Set largely in Israel, where existential questions merge in especially thorny ways with issues of physical boundaries, Forest Dark often depicts states of being and knowing that are dependent upon opposition. Nicole and Epstein each consider love’s relationship to forms of violence, physical and emotional. Both experiences demand an other, both (at least here) bring the self into better view by placing it in context with that of another. Epstein’s fade to black beings the moment he stops orienting himself in relation to those closest to him. It’s not that he stops caring. It’s that, as when he finds himself “unskinned,” the divide between Epstein and everything else becomes indeterminate.

The novel is self-consciously indebted to Kafka, whose biographical details are woven into Nicole’s story. Nicole, an ardent admirer of Kafka’s work, finds herself drawn into a mystery surrounding Kafka’s estate, one so alluring that it would seem implausible were it not based on the truth-is-strange-than-fiction history of an elderly cat hoarder, Eva Hoffe, who claimed legal rights to Kafka’s unpublished papers. In appropriately Kafkaesque fashion, unseen forces coerce Nicole into participation in this mystery without ever allowing her to understand what it’s all about, leaving her in a condition of disorienting uncertainty.

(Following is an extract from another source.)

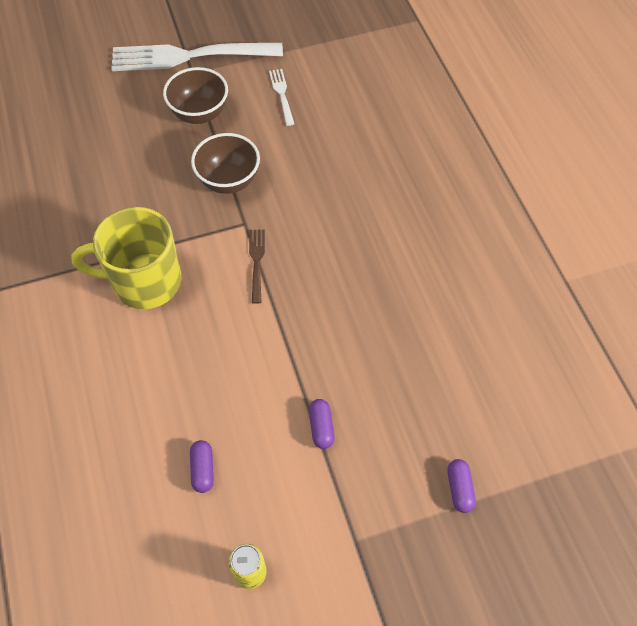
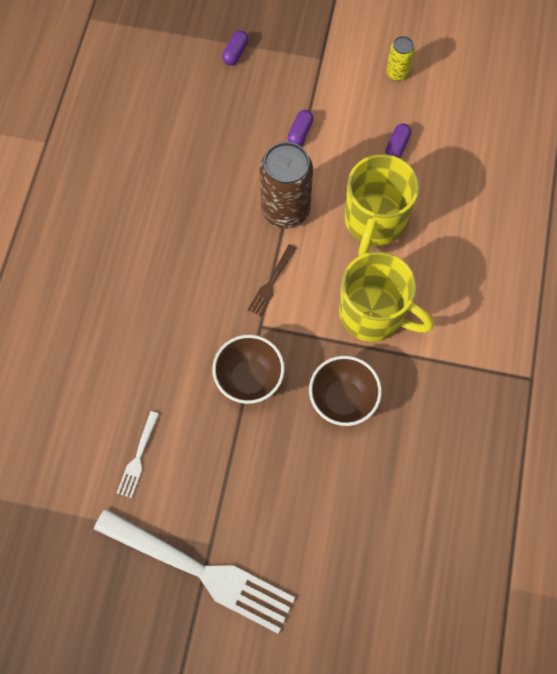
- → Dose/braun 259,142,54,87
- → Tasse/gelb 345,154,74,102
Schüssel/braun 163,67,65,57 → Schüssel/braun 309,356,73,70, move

Kafka’s legacy is apparent, too, in Forest Dark‘s fascination with opposites, complements, and contradictions, even when, as is the case with the Nicole and Epstein sections, it’s hard to tell which of these relationships is at play. At one point, a rabbi lectures Epstein and a crowd of diplomatic luminaries about the difference between opposites and absences. Such lessons, scattered throughout Forest Dark, suggest that if there is anything that might be called knowledge, it inheres in the slippage between seemingly irreconcilable things. When Nicole speaks of her desire to find a narrative form that can hold formlessness, it is this interpretation-defying version of writing she seems to imagine, where internal contradiction and endless uncertainty are the best way to get at the bedlam of lived experience.

In its many metanarrative features, Forest Dark can feel like the novelist equivalent of Rene Magritte’s pipe painting. Photographs of key settings–actual, real-world places–are interspersed throughout Nicole’s narration, like Polaroids bookmarking the pages of a diary. Here and in passages in which Nicole chews over fiction’s limitations, what’s at issue isn’t so much accuracy or veracity as the strangeness of representational art’s relationship to small truths, to the fabric of the everyday and our perception of it. After all, the semi-fictional Nicole’s observations come to us from within a novel, a genre that is nothing so much as an unwieldy attempt to use language to tell a story whose point of origin or departure is the world we recognize as our own. If, as Nicole states, the kind of narrative she seeks is the one that would successfully capture the fundamentally non-narrative qualities of what we tend to call “real life,” why hold on to fiction, with all its attendant formal artifices, at all?

Forest Dark can be read, in part, as Krauss’s contribution to this collection of new, urgently self-questioning autofiction. When Krauss talks of frustration with fiction from within her own novel, it often seems to be a frustration with the way fiction can make not only the self but also the world in general seem more stable and organized than it actually is. From this perspective, mimicking realistic human experience with purely fictional characters and invented plots seems not merely presumptuous but impossible.